About two years ago we had two sorry shelves worth of untidy comics and graphic novels that was in a difficult to reach (and observe) corner of our Middle School library and was, frankly, better not seen. After some consideration we sorted the books according to author and dumped them into crates picked up outside the local wine merchant. We shelved the wine crates in an unused IKEA storage unit. This immediately improved access to, and circulation of, our graphic novel collection and we responded by expanding our offering. Here is what it looked like until recently:
The location of this collection is housed very close in proximity both to the entrance to the library and the circulation desk, making it really easy for students to grab a book and head out quickly. The boxes made flip-through access easy, although you had to pull out each box individually to look for or shelve a book, while kneeling on the floor.

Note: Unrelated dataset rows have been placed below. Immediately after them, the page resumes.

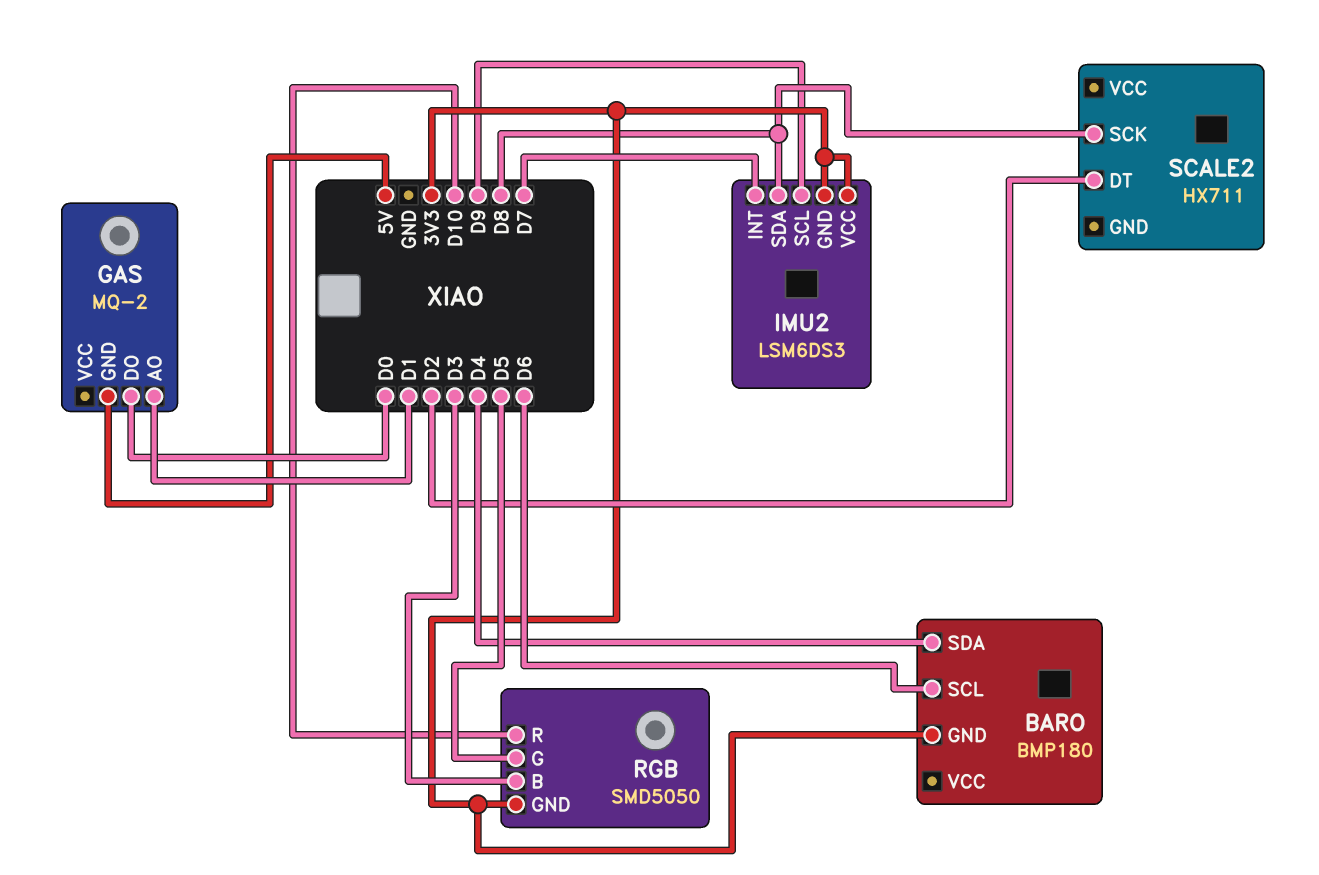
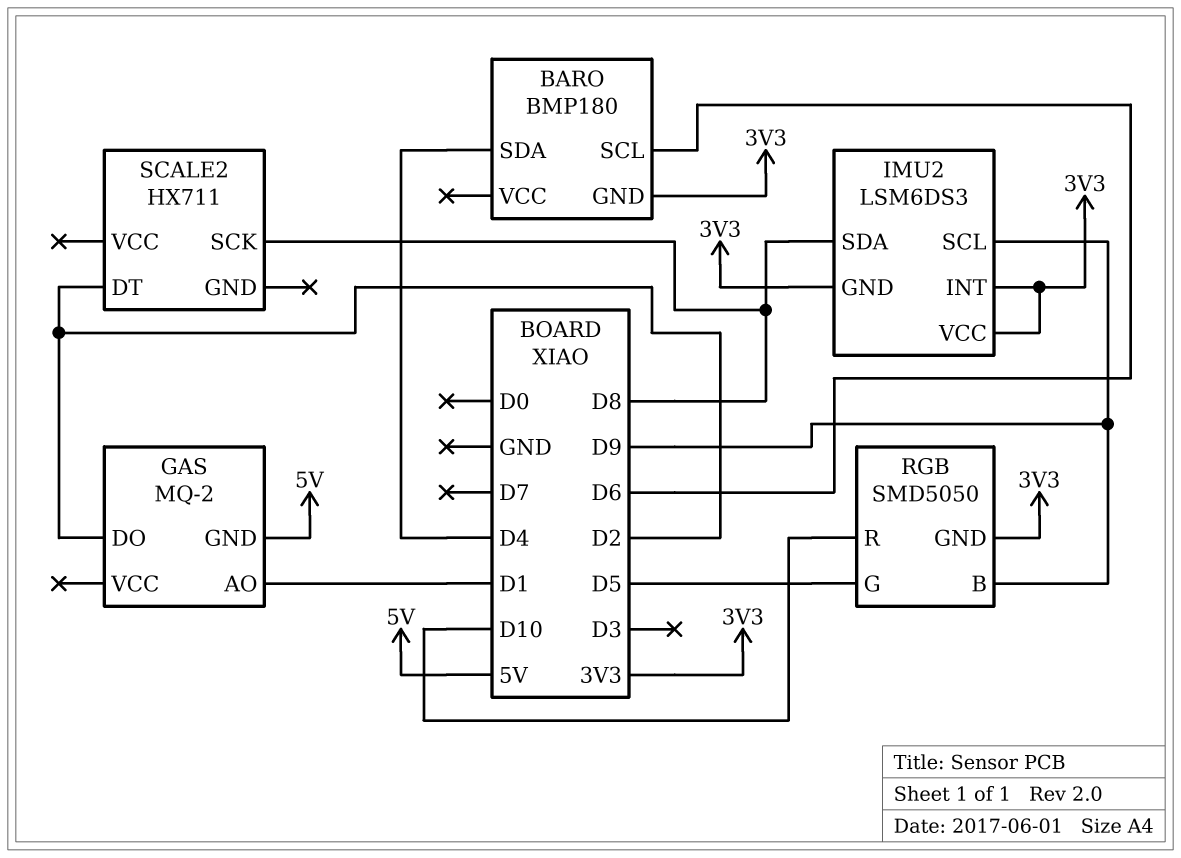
GAS pin DO: D0 -> D2
IMU2 pin INT: D7 -> 3V3
RGB pin B: D3 -> D9

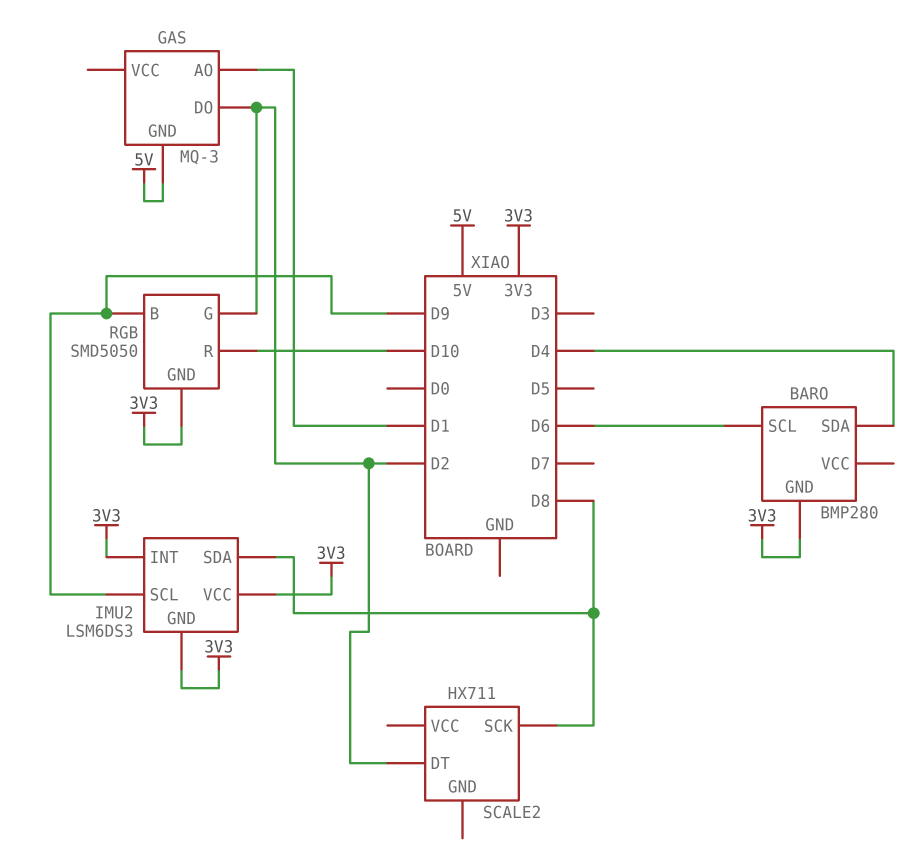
BARO: BMP180 -> BMP280
GAS: MQ-2 -> MQ-3
RGB pin G: D5 -> D2

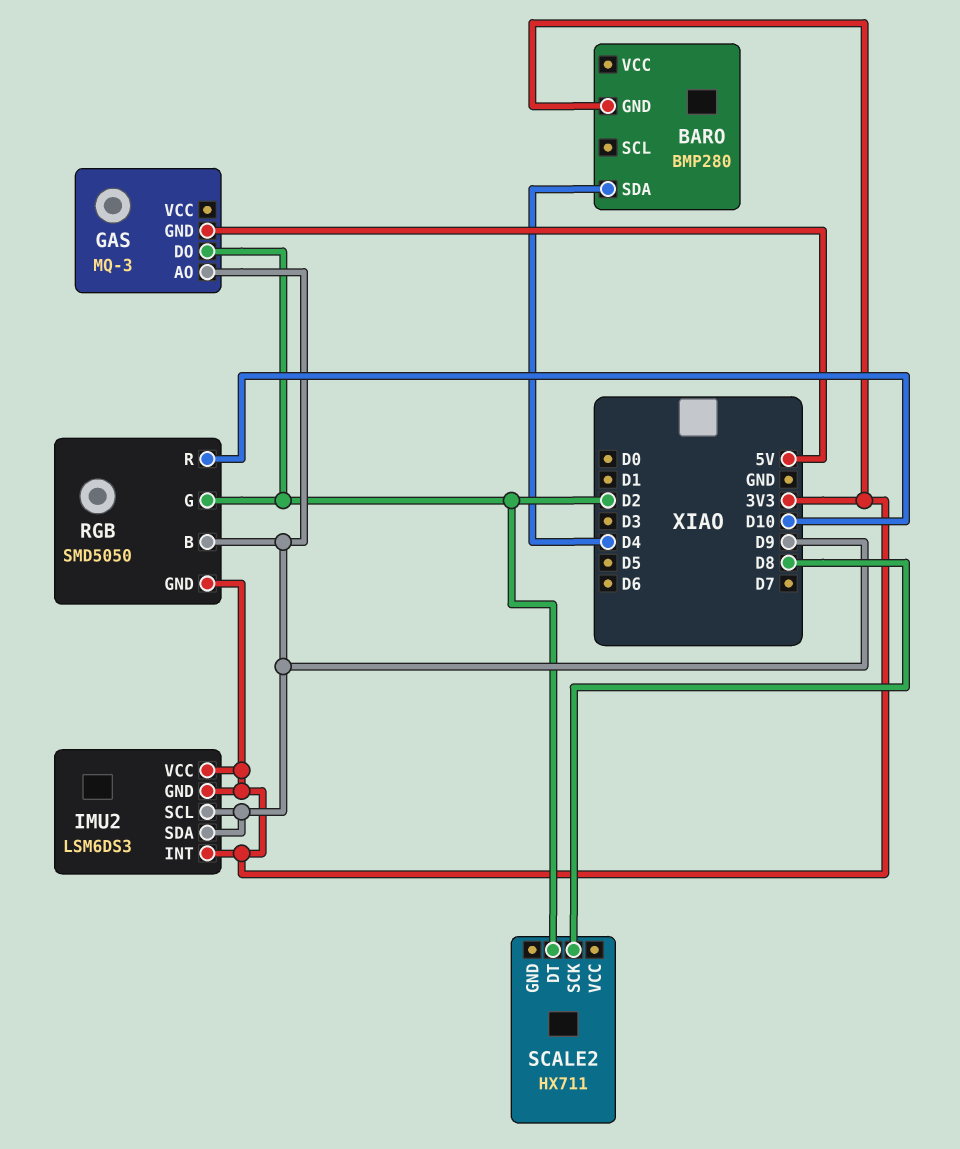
BARO pin SCL: D6 -> none
GAS pin AO: D1 -> D9
IMU2 pin SDA: D8 -> D9

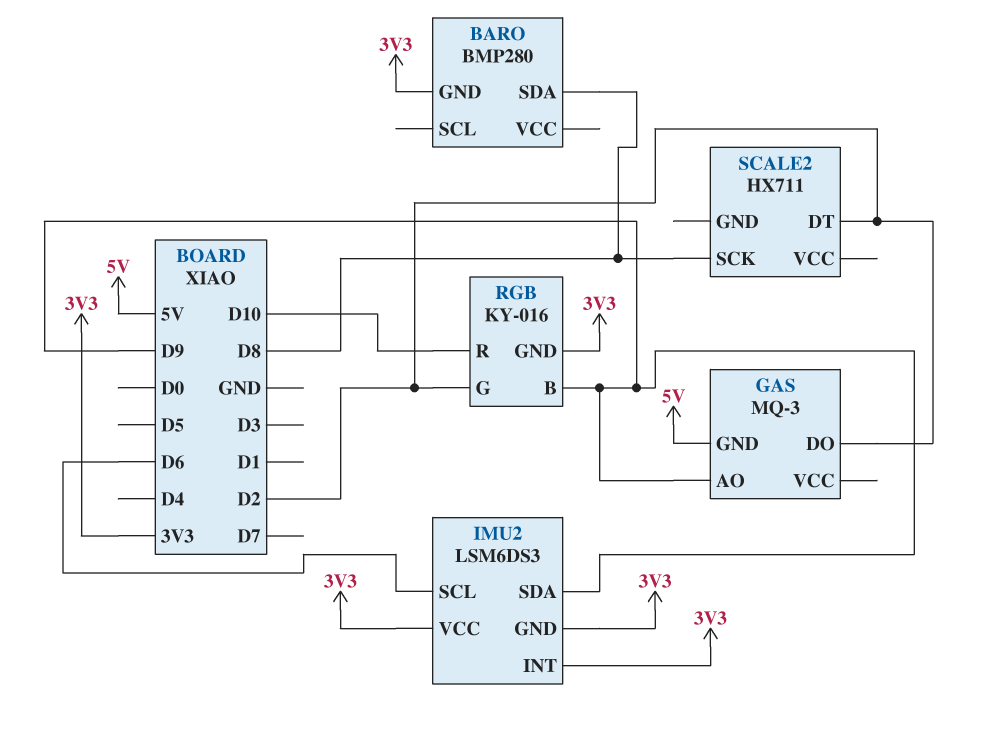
BARO pin SDA: D4 -> D8
IMU2 pin SCL: D9 -> D6
RGB: SMD5050 -> KY-016

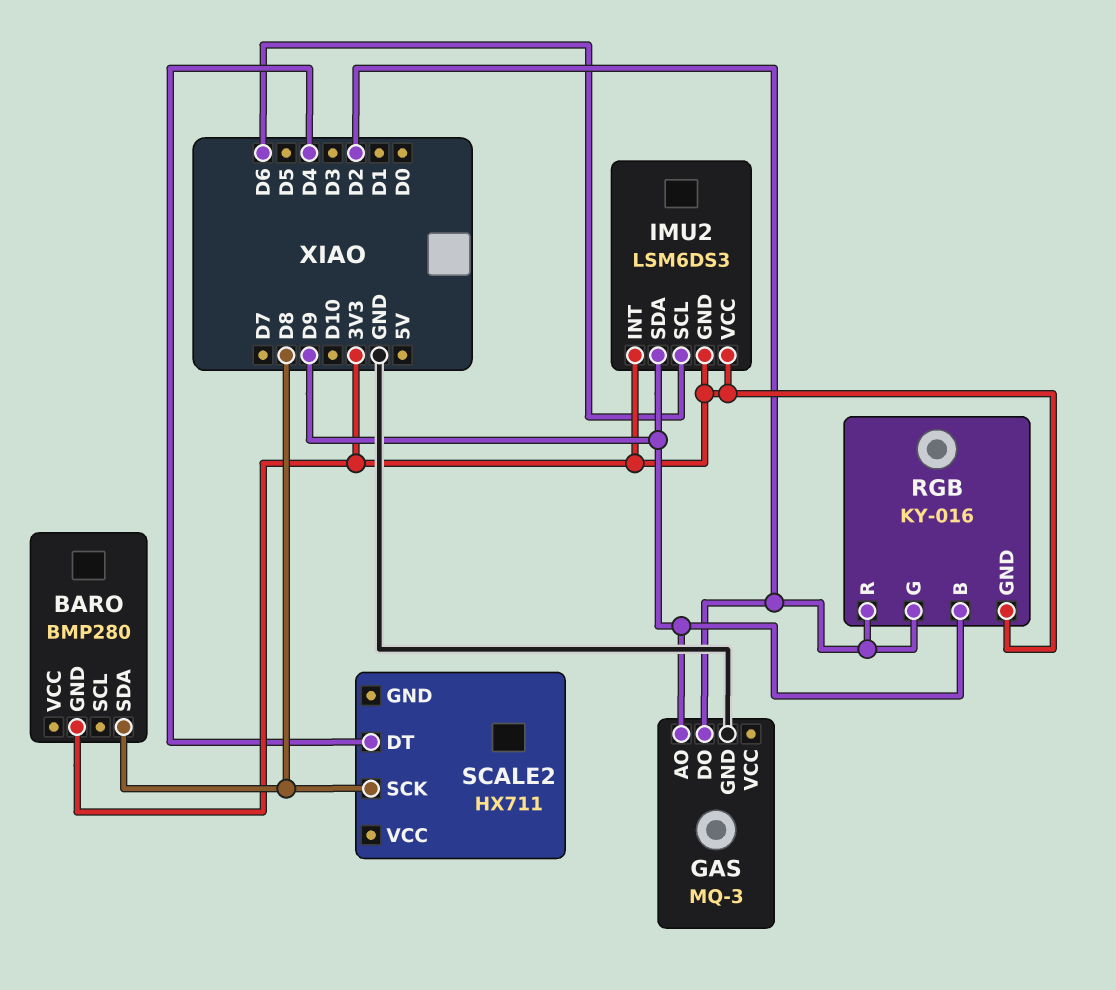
GAS pin GND: 5V -> GND
RGB pin R: D10 -> D2
SCALE2 pin DT: D2 -> D4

With the challenge to “make a change, immediately” in mind, I started to look for a way to improve this display. In our primary library I found a couple of discarded display units that were easy to wheel into a new position. I followed Doorley & Witthoft’s advice to have an attitude of “Do something first. Talk and think about it later” (p. 51) and to “Prototype towards a solution” (p. 53). Here is the prototype:
Is this perfect? No. An improvement? Yes.
I followed Seidel & Fixton’s advice to implement the main design thinking methods: “needfinding”, identifying an opportunity (by observation) through which I could assess the user-experience (not optimal on your knees at all). I “brainstormed” about what could immediately be improved and created a “prototype” (p. 19). I will now collaborate with my team and gather input from the users, to judge if this is in fact an improvement, and see what we can learn from this new configuration, before considering other possible solutions.
I still know very little about “design thinking” but I am learning!
Doorley, S., & Witthoft, S. (2012). Make space: How to set the stage for creative collaboration. Hoboken (N.J.): J. Wiley.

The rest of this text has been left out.